Der amerikanische Politik-Analyst Fareed Zakaria sieht in Karsais Initiativen einen möglichen Weg zum Frieden: "Bürgerkriege sind keine normalen Kriege, weil die Gewinner und Verlierer am Ende miteinander leben müssen", beschreibt er die Situation in Afghanistan. Die Gespräche mit den Taliban könnten eine solche Lösung befördern, auch wenn dafür wohl Kompromisse eingegangen werden müssten zwischen der verwestlichen afghanischen Verfassung und der konservativen islamischen Haltung der Taliban.

ISAF-Soldaten und britische Geisel getötet

Ob und wann das Realität wird, bleibt abzuwarten. Denn der Alltag in Afghanistan zeugt nicht von einem beginnenden Friedensprozess. Nachdem in der vergangenen Woche ein 26-jähriger Fallschirmjäger der Bundeswehr bei einem Anschlag starb, forderten die Kämpfe auch am Wochenende wieder neue Opfer. Für die Bundeswehr war es der 44. tote Soldat in Afghanistan.

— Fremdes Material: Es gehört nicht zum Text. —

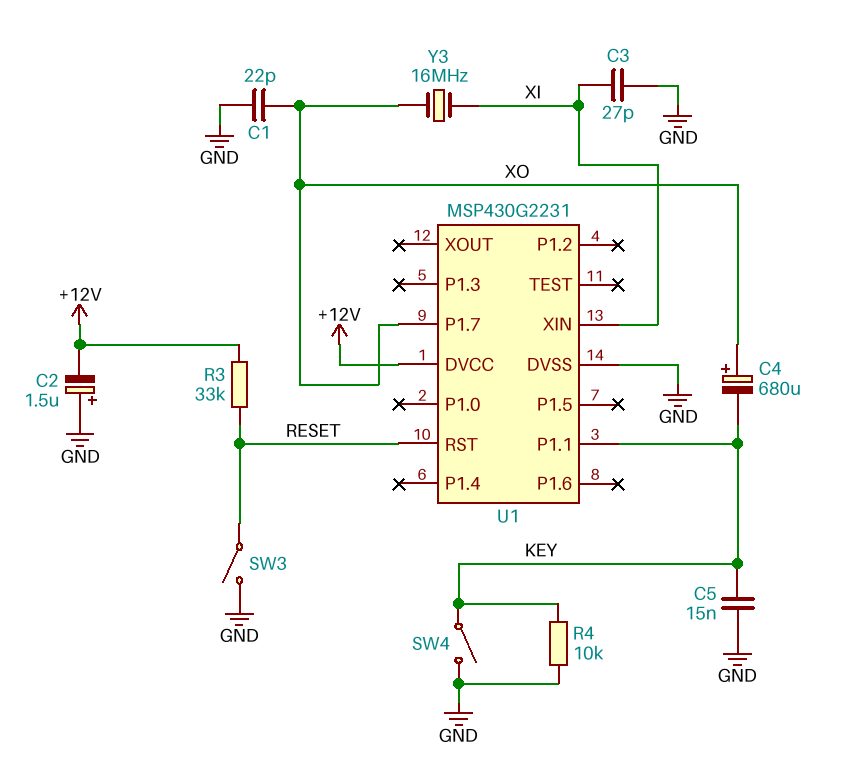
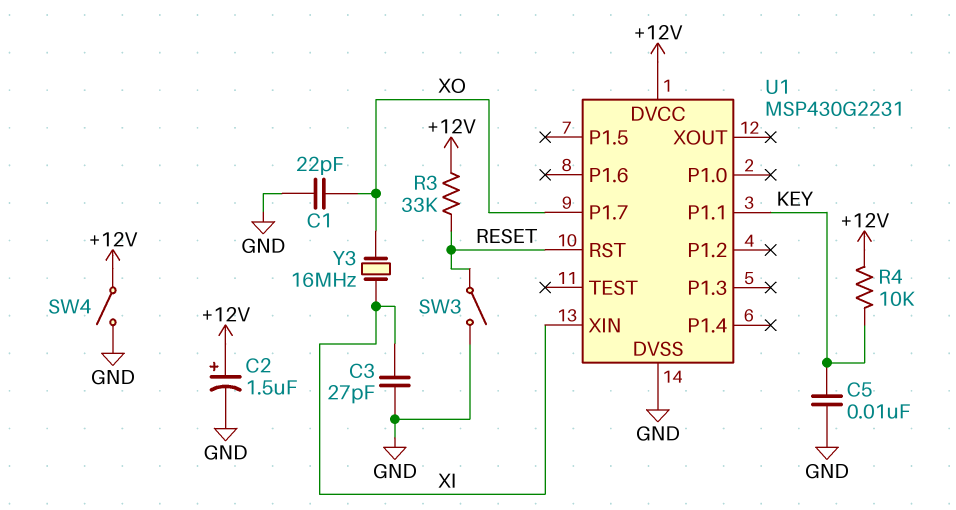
C2: 1.5uF (plus GND, minus +12V) -> 1.5uF (plus +12V, minus GND)
C4: 680uF (plus XO, minus KEY) -> none
C5: 15nF (GND, KEY) -> 10nF (GND, KEY)
R4: 10k (GND, KEY) -> 10k (+12V, KEY)
SW4: switch (GND, KEY) -> switch (+12V, GND)

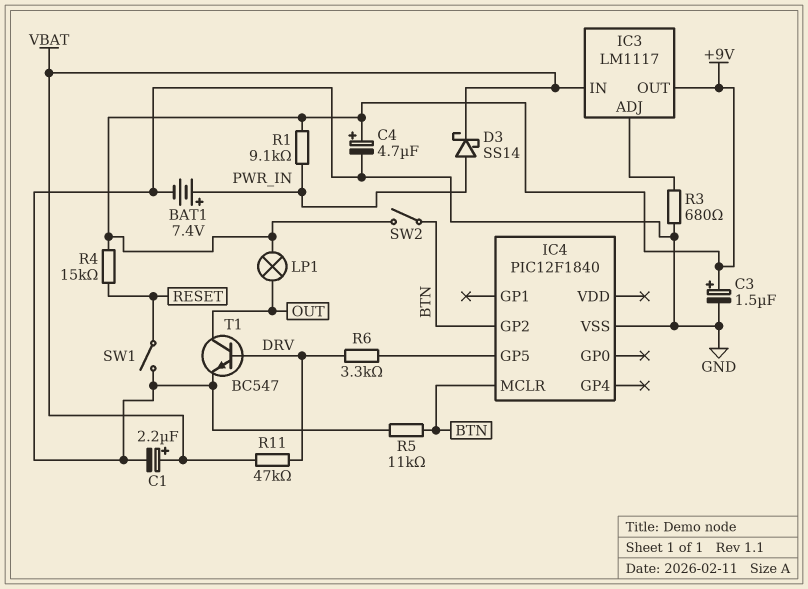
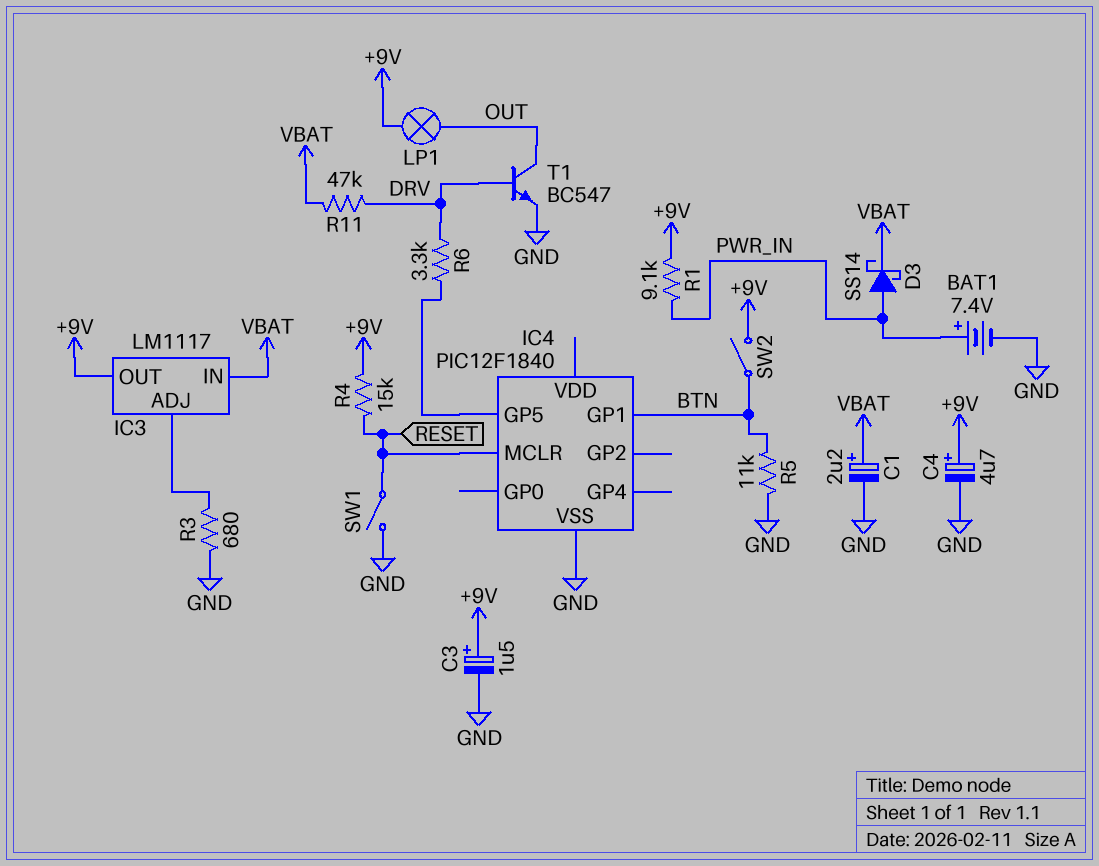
IC4 pin GP1: none -> BTN
IC4 pin GP2: BTN -> none
IC4 pin MCLR: BTN -> RESET

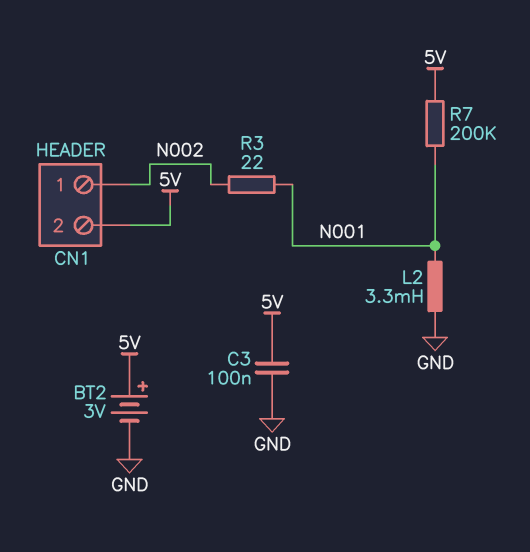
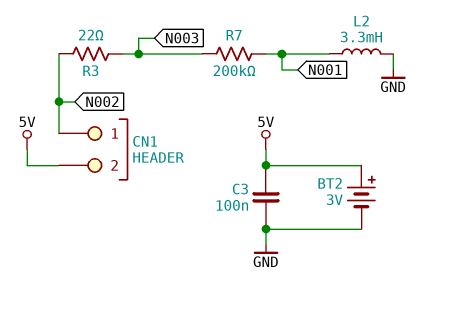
R3: 22 (N001, N002) -> 22 (N002, N003)
R7: 200k (5V, N001) -> 200k (N001, N003)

Nach Informationen des unabhängigen Internetdienstes icasualties.org verloren seit Jahresbeginn insgesamt mehr als 570 NATO-Soldaten in Afghanistan ihr Leben, darunter auch vier italienische Soldaten, die in einem Konvoi unterwegs waren und bei der Explosion einer Bombe am Straßenrand getötet wurden. Die Zahl der am Hindukusch getöteten italienischen Soldaten ist damit auf 34 gestiegen.

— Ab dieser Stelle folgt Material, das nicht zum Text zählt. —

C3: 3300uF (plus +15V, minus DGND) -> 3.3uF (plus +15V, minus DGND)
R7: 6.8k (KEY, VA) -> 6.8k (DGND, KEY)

Außerdem starb eine britische Entwicklungshelferin, die Ende September von Taliban entführt worden war, bei einem Befreiungsversuch von US-Truppen. Das britische Außenministerium teilte am Samstag mit, die Taliban hätten die 36 Jahre alte Schottin am Freitagabend während der Aktion getötet. Der Kommandeur der ISAF, US-General David Petraeus, sagte, die US-Soldaten hätten getan, "was in ihrer Macht stand". Die Frau war zusammen mit drei Afghanen in der östlichen Provinz Kunar gekidnappt worden. Die Einheimischen wurden vergangene Woche freigelassen.

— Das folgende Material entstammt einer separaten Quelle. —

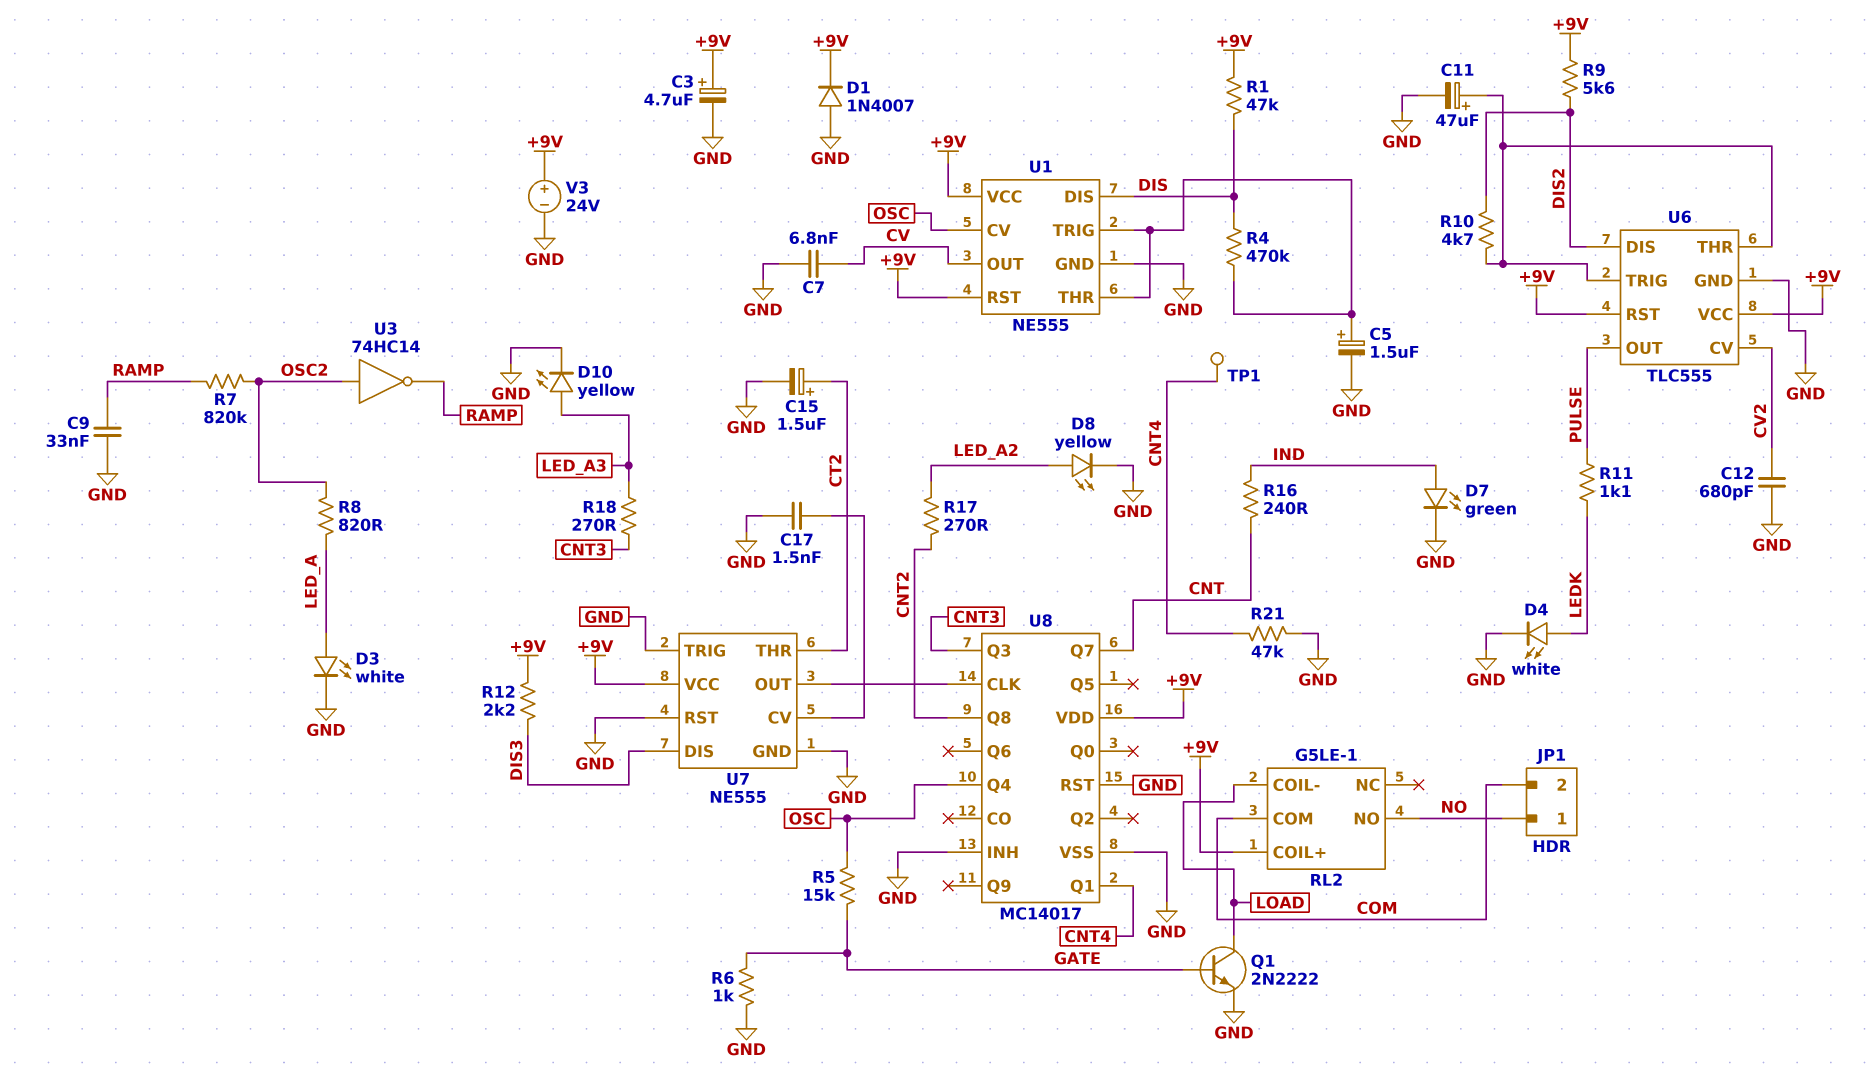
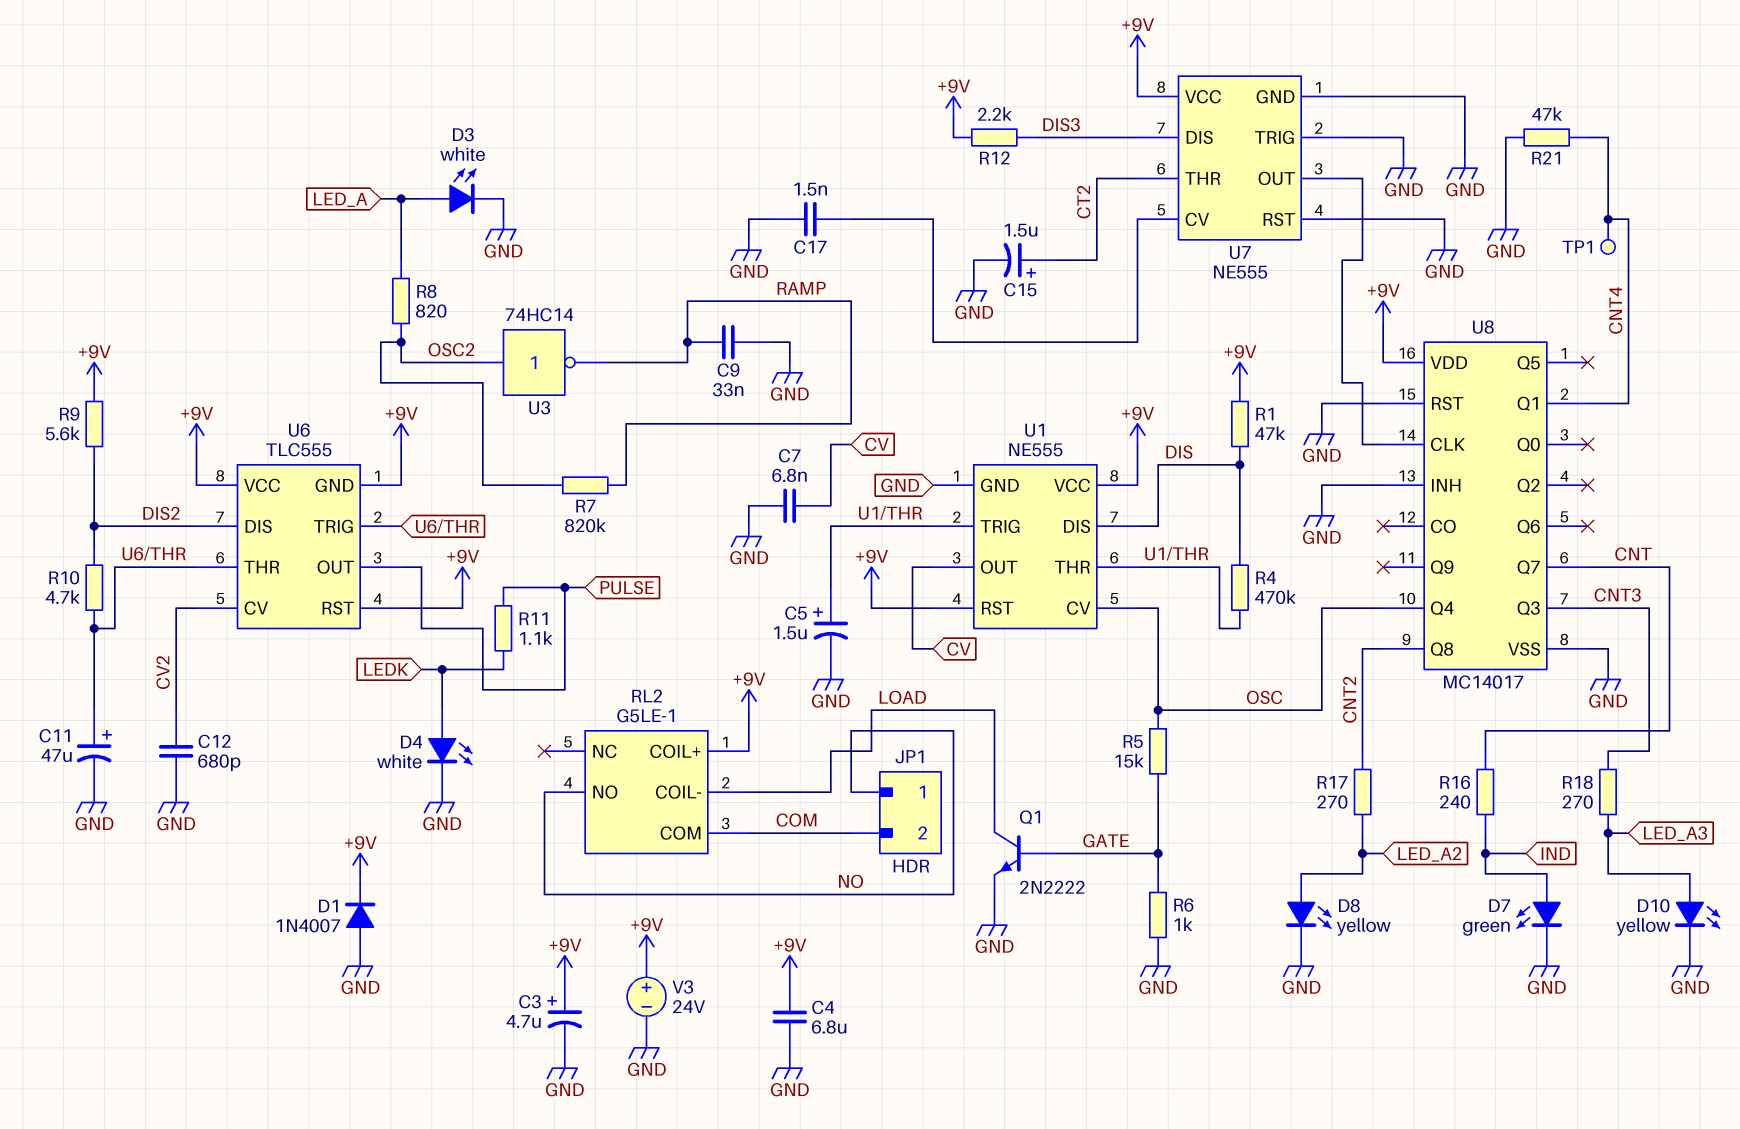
C4: none -> 6.8uF (+9V, GND)
U6 pin GND: GND -> +9V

Nachschub aus Pakistan wieder möglich

Der Nachschub aus Pakistan für die NATO-Truppen im Nachbarland Afghanistan rollt unterdessen wieder. Wie ein Sprecher der pakistanischen Sicherheitskräfte am Sonntag mitteilte, passieren seit Mittag (Ortszeit) wieder Lastwagen den wichtigen Übergang Torkham am Khyber-Pass. Die Regierung in Islamabad hatte am Samstag angekündigt, den seit zehn Tagen geschlossenen Grenzübergang im Nordwesten des Landes wieder zu öffnen. Der Grenzübergang Torkham war am 30. September für den NATO-Nachschub gesperrt worden.

Seit Beginn der Blockade hatten Extremisten ihre Angriffe auf die Versorgungskonvois verstärkt. Am Samstag setzten Bewaffnete in der südwestlichen Provinz Baluchistan etwa 30 Lastwagen mit Treibstoff in Brand. Das war der fünfte Angriff innerhalb weniger Tagen, bei denen insgesamt rund 150 Fahrzeuge zerstört wurden. Die NATO-geführte Internationale Schutztruppe ISAF in Afghanistan bezieht rund 80 Prozent ihres Nachschubs über die Grenzübergänge zwischen Pakistan und Afghanistan.